Article mis en ligne le 14 mai 2012.
On peut se procurer Le Lien sur la boutique en ligne de One Voice
[1] The Link Between Animal Abuse and Human Violence, Sussex Academic Press, 2009.
[2] Les foyers d'accueil refusent en général les animaux et les services sociaux ne proposent pas de solution d'hébergement alternative pour eux. Les femmes ont conscience qu'en quittant leur conjoint, elles exposent leur animal au risque d'être frappé ou tué en représailles. De nombreuses résidentes des foyers déclarent avoir hésité à partir ou avoir retardé leur départ pour cette raison. Voilà un exemple de résultat établi par un travail d'enquête dont on voit bien quelles réformes des structures d'accueil il devrait inspirer. Plusieurs des contributions réunies dans Le lien sont des réflexions sur les moyens d'utiliser la connaissance de la corrélation observée entre diverses formes de violence pour mieux détecter, prévenir, ou sanctionner certains types de maltraitances.

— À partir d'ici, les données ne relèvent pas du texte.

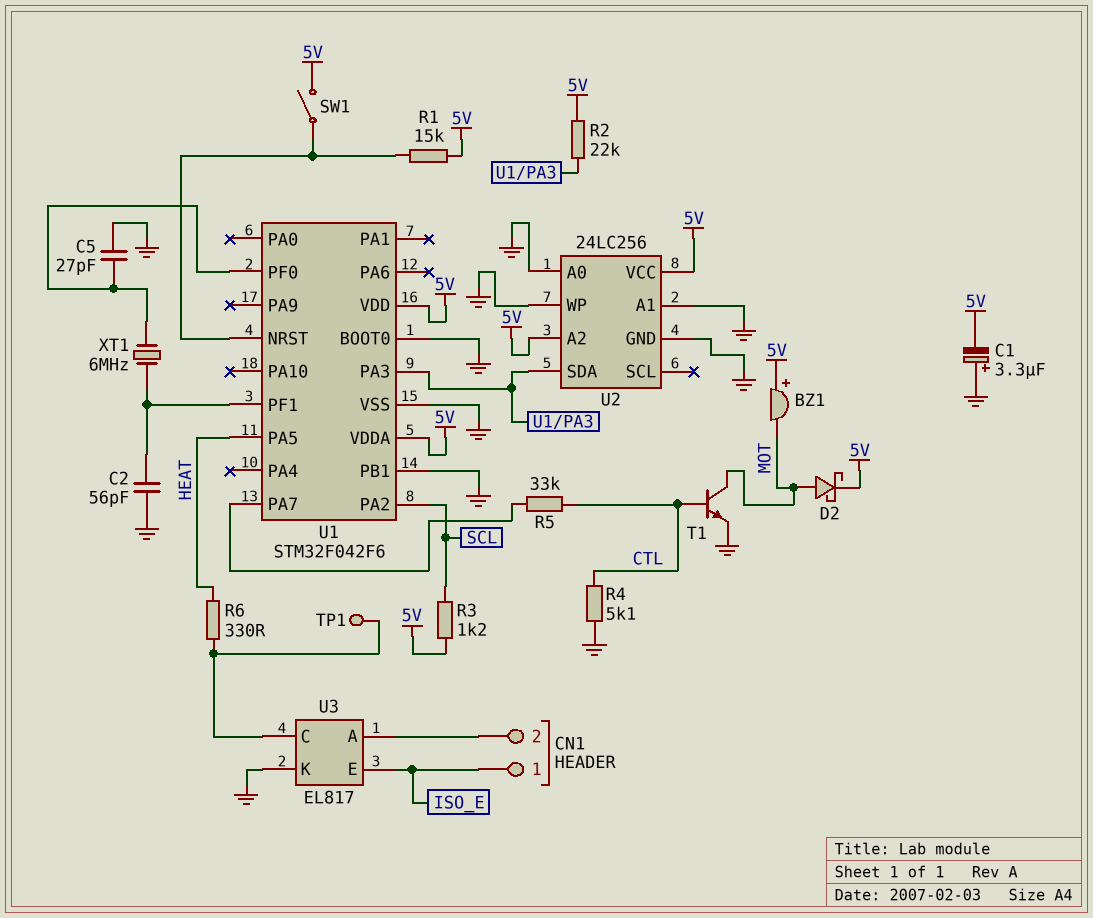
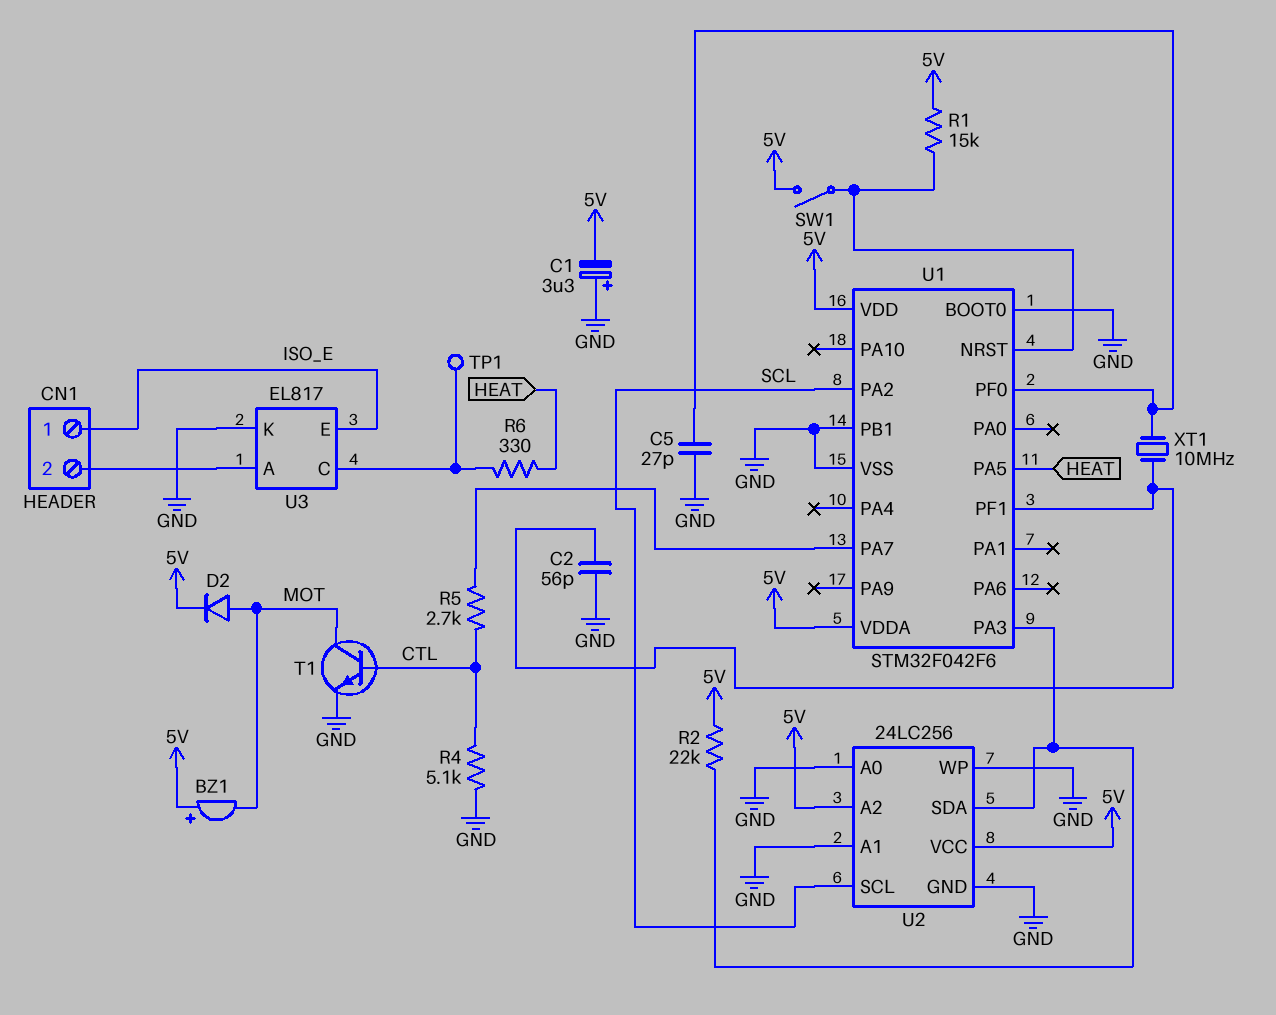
D2: schottky (A MOT, K 5V) -> diode (A MOT, K 5V)
R3: 1.2k (5V, SCL) -> none
R5: 33k (CTL, U1/PA7) -> 2.7k (CTL, U1/PA7)
U2 pin SCL: none -> SCL
XT1: 6MHz (U1/PF0, U1/PF1) -> 10MHz (U1/PF0, U1/PF1)

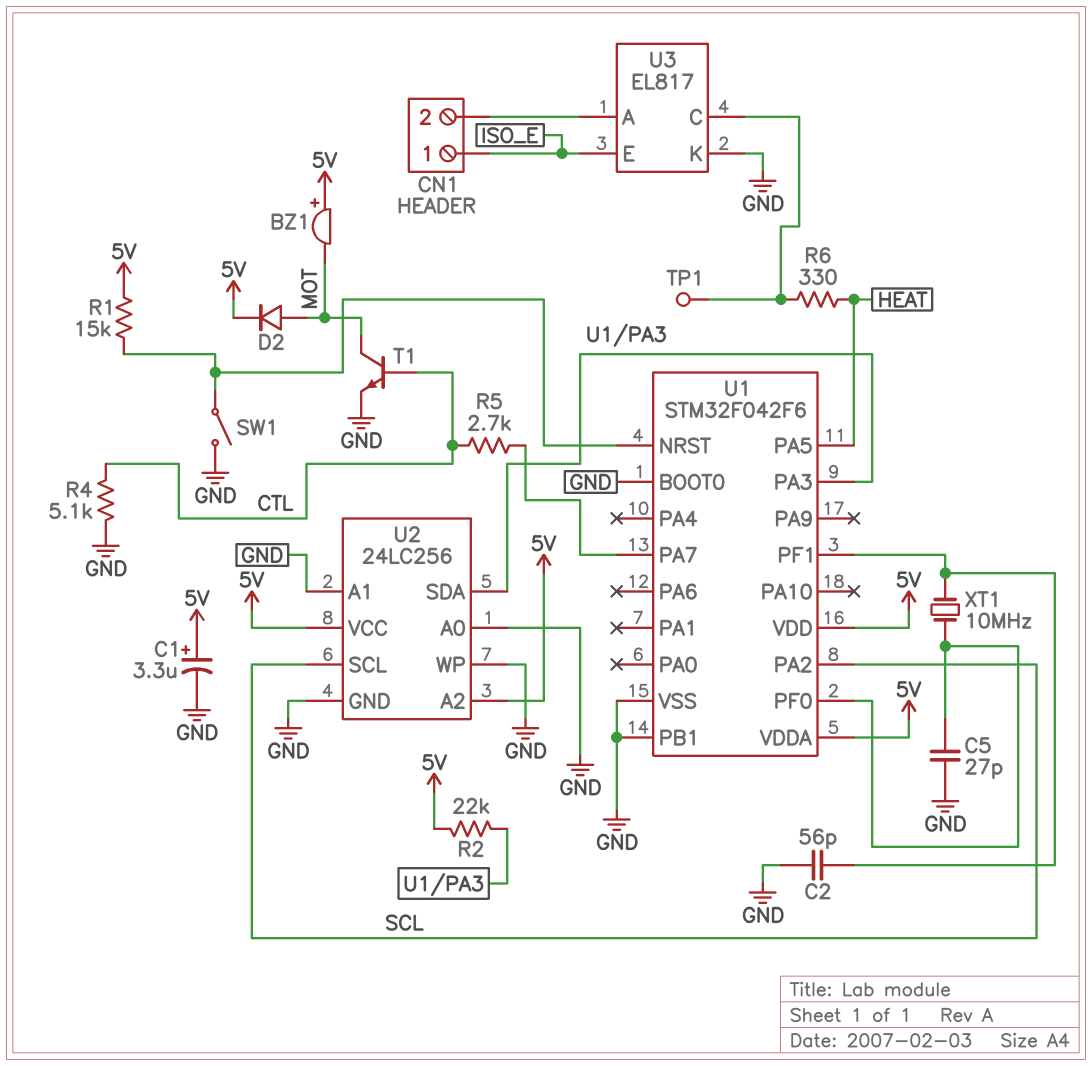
C1: 3.3uF (plus GND, minus 5V) -> 3.3uF (plus 5V, minus GND)
SW1: switch (5V, U1/NRST) -> switch (GND, U1/NRST)

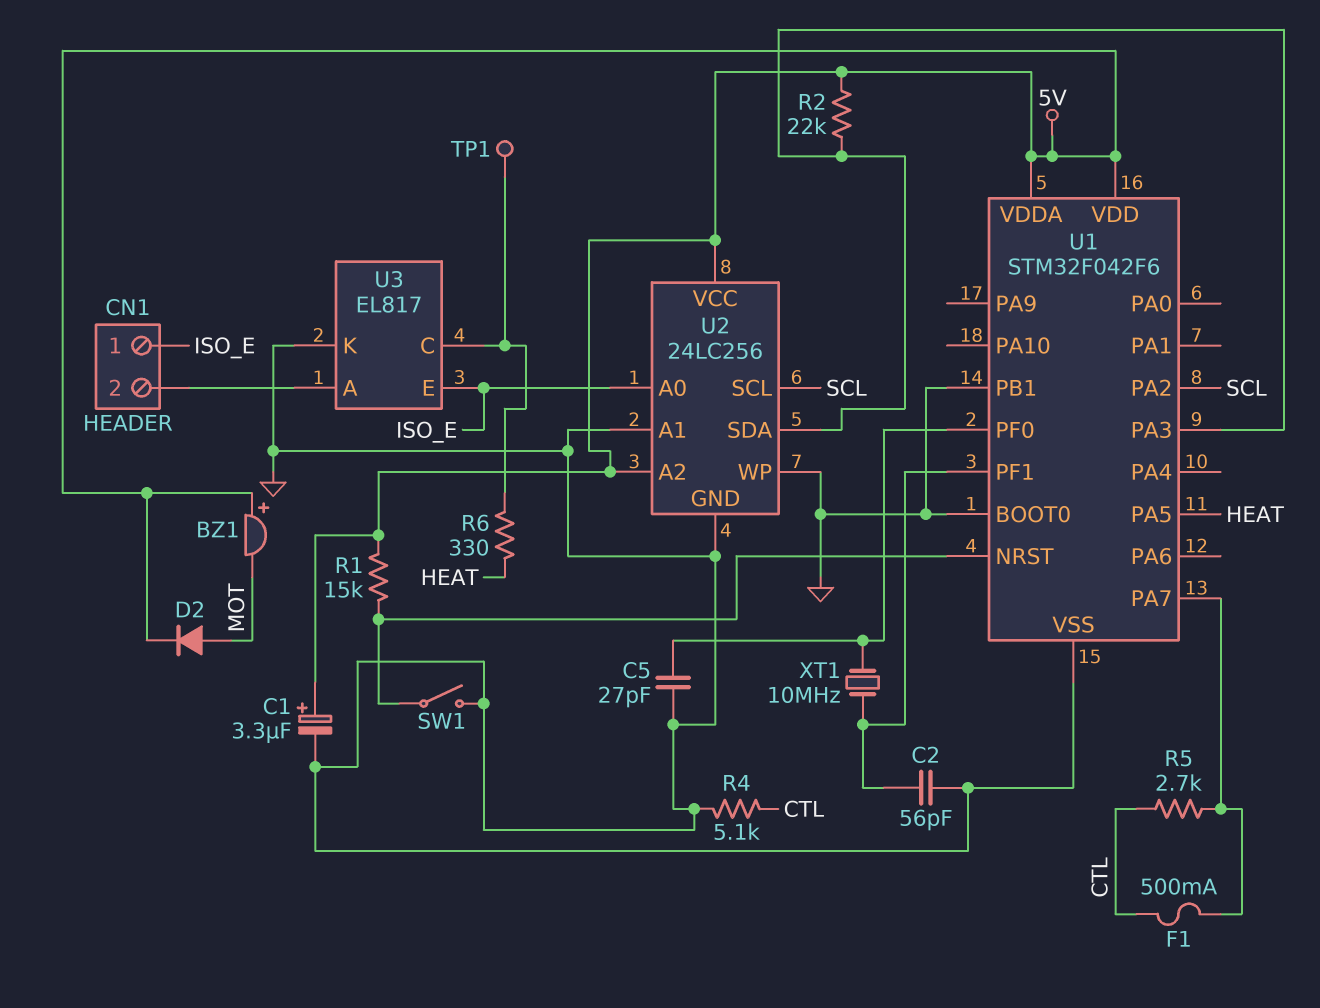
F1: none -> 500mA (CTL, U1/PA7)
T1: NPN (B CTL, C MOT, E GND) -> none
U2 pin A0: GND -> ISO_E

Quelques auteurs font également état d'expériences déjà en cours dans ce sens.
[3] On entend par troubles du comportement « un ensemble de conduites répétitives et persistantes dans lesquelles sont bafoués les droits fondamentaux d'autrui ou les règles et normes sociales correspondant à l'âge du sujet » (tendance à agresser ou persécuter autrui, bagarres, etc.).
[4] Créateurs de souches de poulets à croissance rapide, concepteurs de souris génétiquement modifiées cancéreuses ou atteintes d'anxiété, promoteurs de lois pro-chasse, auteurs des campagnes de communication destinées à redorer l'image de l'élevage, publicitaires vantant la fourrure, fabricants de cages de batterie ou machines à débecquer…
[5] White traite du cas spécifique des défenseurs de la chasse au rabattage des dauphins au Japon.